Received-SPF: pass (google.com: domain of linux-crypto-owner@vger.kernel.org designates 23.128.96.18 as permitted sender) client-ip=23.128.96.18;
Subject: Re: [PATCH 0/1] arm64: Accelerate Adler32 using arm64 SVE
 instructions.
To:     Dave Martin <Dave.Martin@arm.com>
CC:     <herbert@gondor.apana.org.au>, <davem@davemloft.net>,
        <catalin.marinas@arm.com>, <will@kernel.org>,
        <mcoquelin.stm32@gmail.com>, <alexandre.torgue@st.com>,
        <linux-crypto@vger.kernel.org>,
        <linux-arm-kernel@lists.infradead.org>
References: <20201103121506.1533-1-liqiang64@huawei.com>
 <20201105165301.GH6882@arm.com>
From:   Li Qiang <liqiang64@huawei.com>
Message-ID: <f323de50-c358-88e7-6588-7d14542f2754@huawei.com>
Date:   Mon, 9 Nov 2020 11:43:35 +0800
User-Agent: Mozilla/5.0 (Windows NT 10.0; Win64; x64; rv:78.0) Gecko/20100101
 Thunderbird/78.4.0
MIME-Version: 1.0
In-Reply-To: <20201105165301.GH6882@arm.com>
Content-Type: text/plain; charset="utf-8"
Content-Transfer-Encoding: 8bit
Precedence: bulk

Hi Dave,

I carefully read the ideas you provided and the sample code you gave me.:)

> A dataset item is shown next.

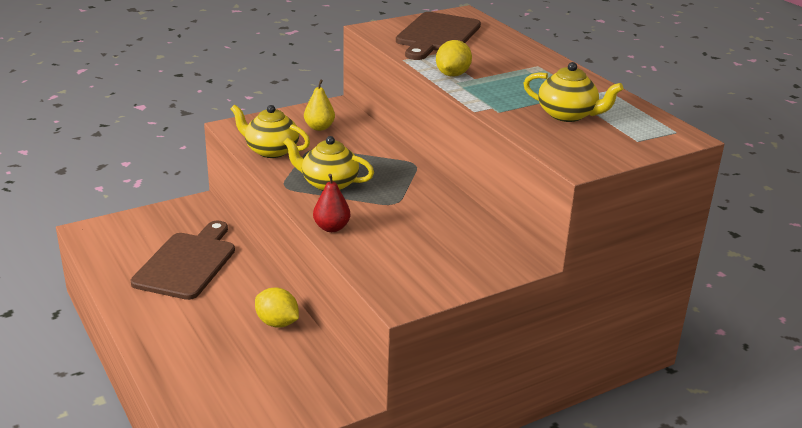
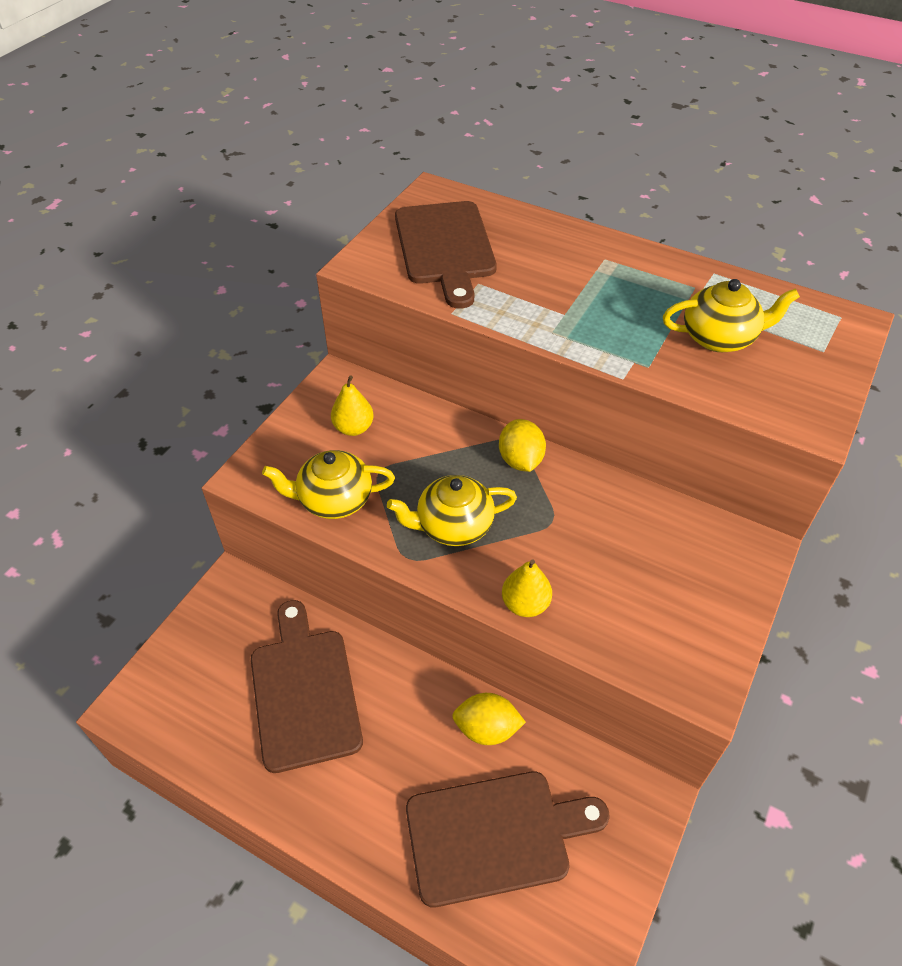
camera: 30 degrees left, 20 degrees up
(228, 368) = (495, 835): none -> brown cutting board
(331, 228) = (525, 604): red pear -> yellow pear
(452, 74) = (534, 318): yellow lemon -> yellow lemon (520, 460)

在 2020/11/6 0:53, Dave Martin 写道:
> On Tue, Nov 03, 2020 at 08:15:05PM +0800, l00374334 wrote:
>> From: liqiang <liqiang64@huawei.com>
>>
>> Dear all,
>>
>> Thank you for taking the precious time to read this email!
>>
>> Let me introduce the implementation ideas of my code here.
>>
>> In the process of using the compression library libz, I found that the adler32
>> checksum always occupies a higher hot spot, so I paid attention to this algorithm.
>> After getting in touch with the SVE instruction set of armv8, I realized that
>> SVE can effectively accelerate adler32, so I made some attempts and got correct
>> and better performance results. I very much hope that this modification can be
>> applied to the kernel.
>>
>> Below is my analysis process:
>>
>> Adler32 algorithm
>> =================
>>
>> Reference: https://en.wikipedia.org/wiki/Adler-32
>>
>> Assume that the buf of the Adler32 checksum to be calculated is D and the length is n:
>>
>>         A = 1 + D1 + D2 + ... + Dn (mod 65521)
>>
>>         B = (1 + D1) + (1 + D1 + D2) + ... + (1 + D1 + D2 + ... + Dn) (mod 65521)
>>           = n×D1 + (n−1)×D2 + (n−2)×D3 + ... + Dn + n (mod 65521)
>>
>>         Adler-32(D) = B × 65536 + A
>>
>> In C, an inefficient but straightforward implementation is:
>>
>>         const uint32_t MOD_ADLER = 65521;
>>
>>         uint32_t adler32(unsigned char *data, size_t len)
>>         {
>>                 uint32_t a = 1, b = 0;
>>                 size_t index;
>>
>>                 // Process each byte of the data in order
>>                 for (index = 0; index < len; ++index)
>>                 {
>>                         a = (a + data[index]) % MOD_ADLER;
>>                         b = (b + a) % MOD_ADLER;
>>                 }
>>
>>                 return (b << 16) | a;
>>         }
>>
>> SVE vector method
>> =================
>>
>> Step 1. Determine the block size:
>>         Use addvl instruction to get SVE bit width.
>>         Assuming the SVE bit width is x here.
>>
>> Step 2. Start to calculate the first block:
>>         The calculation formula is:
>>                 A1 = 1 + D1 + D2 + ... + Dx (mod 65521)
>>                 B1 = x*D1 + (x-1)*D2 + ... + Dx + x (mod 65521)
>>
>> Step 3. Calculate the follow block:
>>         The calculation formula of A2 is very simple, just add up:
>>                 A2 = A1 + Dx+1 + Dx+2 + ... + D2x (mod 65521)
>>
>>         The calculation formula of B2 is more complicated, because
>>         the result is related to the length of buf. When calculating
>>         the B1 block, it is actually assumed that the length is the
>>         block length x. Now when calculating B2, the length is expanded
>>         to 2x, so B2 becomes:
>>                 B2 = 2x*D1 + (2x-1)*D2             + ... + (x+1)*Dx + x*D(x+1) + ... + D2x + 2x
>>                    = x*D1 + x*D1 + x*D2 + (x-1)*D2 + ... + x*Dx + Dx + x*1 + x + [x*D(x+1) + (x-1)*D(x+2) + ... + D2x]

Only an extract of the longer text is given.